Hi Henry,
This is a tricky issue. We have built two features to attempt to reduce memory use, but still it seems that objects evade R's garbage collection. This may be because we have a lot of reference class objects and environments, creating potentially closed loops of referenced objects. The two features are:
nimbleOptions(clearNimbleFunctionsAfterCompiling = TRUE) # This can modestly reduce memory use
nimble:::clearCompiled(model) # This attempts to clear all compiled content for the project related to model and to unload the on-the-fly compiled shared library used for it.
However I tried both of these and they don't resolve the issue you're reporting. It's something we'll have to look into more. We have worked on this in the past but this doesn't look like good behavior.

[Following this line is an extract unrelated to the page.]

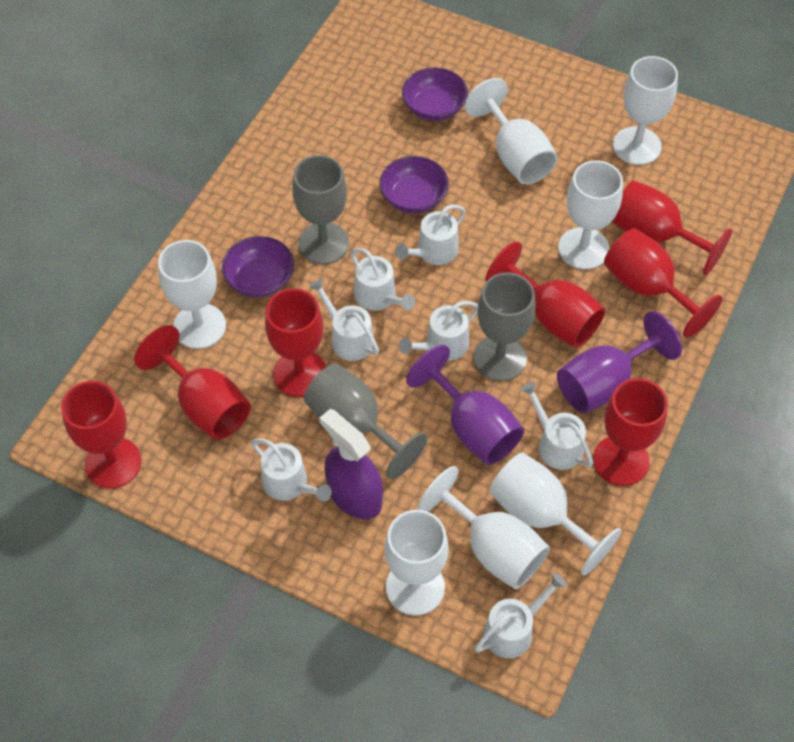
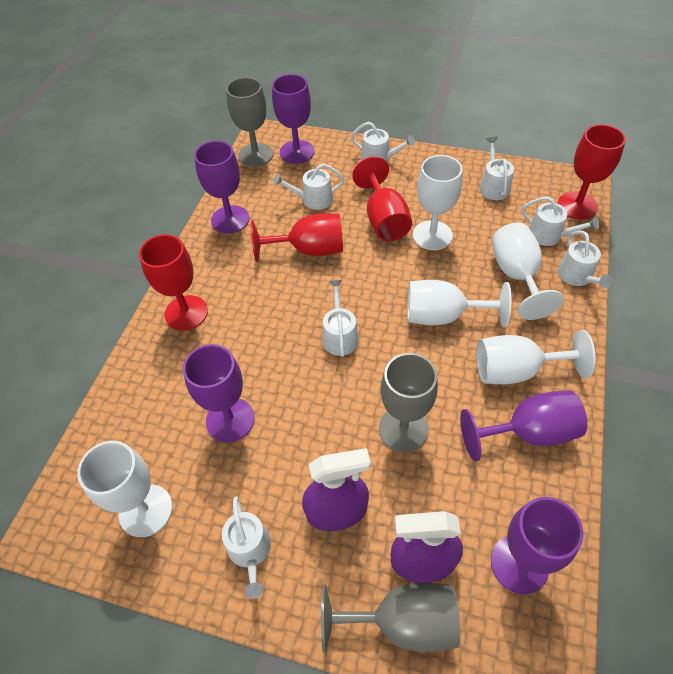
purple bowl: 3 -> 0
purple goblet: 2 -> 5
purple spray bottle: 1 -> 2
red goblet: 7 -> 4
white goblet: 7 -> 5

Here are some potential workarounds.
You could within each loop use system2() to call Rscript and launch a self-contained process. This would make sense if you really need to do the full nimble building and compilation each time.

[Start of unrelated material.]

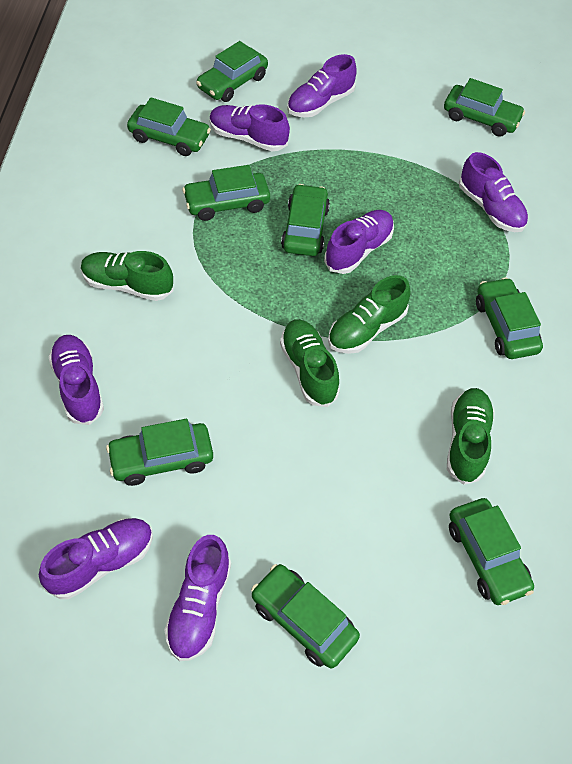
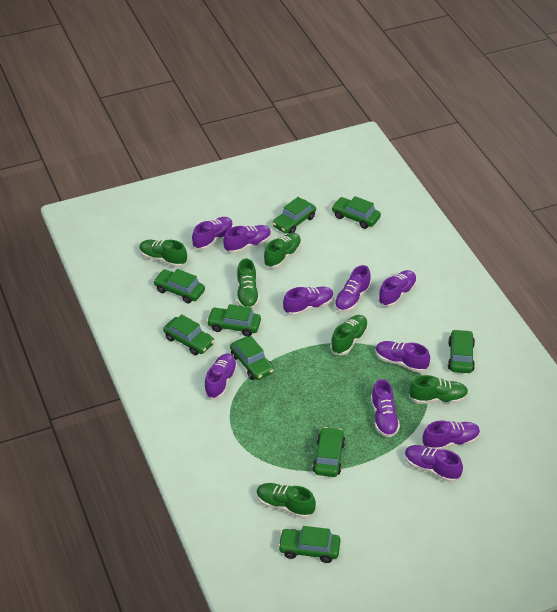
green shoe: 4 -> 6
purple shoe: 7 -> 10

If you are really re-using the same model structure, you could build and compile just once and then simply re-assign data values. e.g.
Cmodel$y <- some_other_values
then re-run your already-compiled MCMC.
If in your simulations you need models of different sizes or different setups of what is data (observed vs unobserved), it gets trickier but it is still possible to build and compile just once and re-use those objects. For example you can configure-build-compile a full set of samplers for all nodes (including, atypically, data nodes) and then control the sampler order in a particular run of the MCMC to include some samplers and omit others. In that way, you can make some nodes handled like data and some like unobserved on a run-by-run basis. If that sounds like something you need and it is too imprecisely described here, please holler again and we could go into more detail.
Will one of those approaches help you?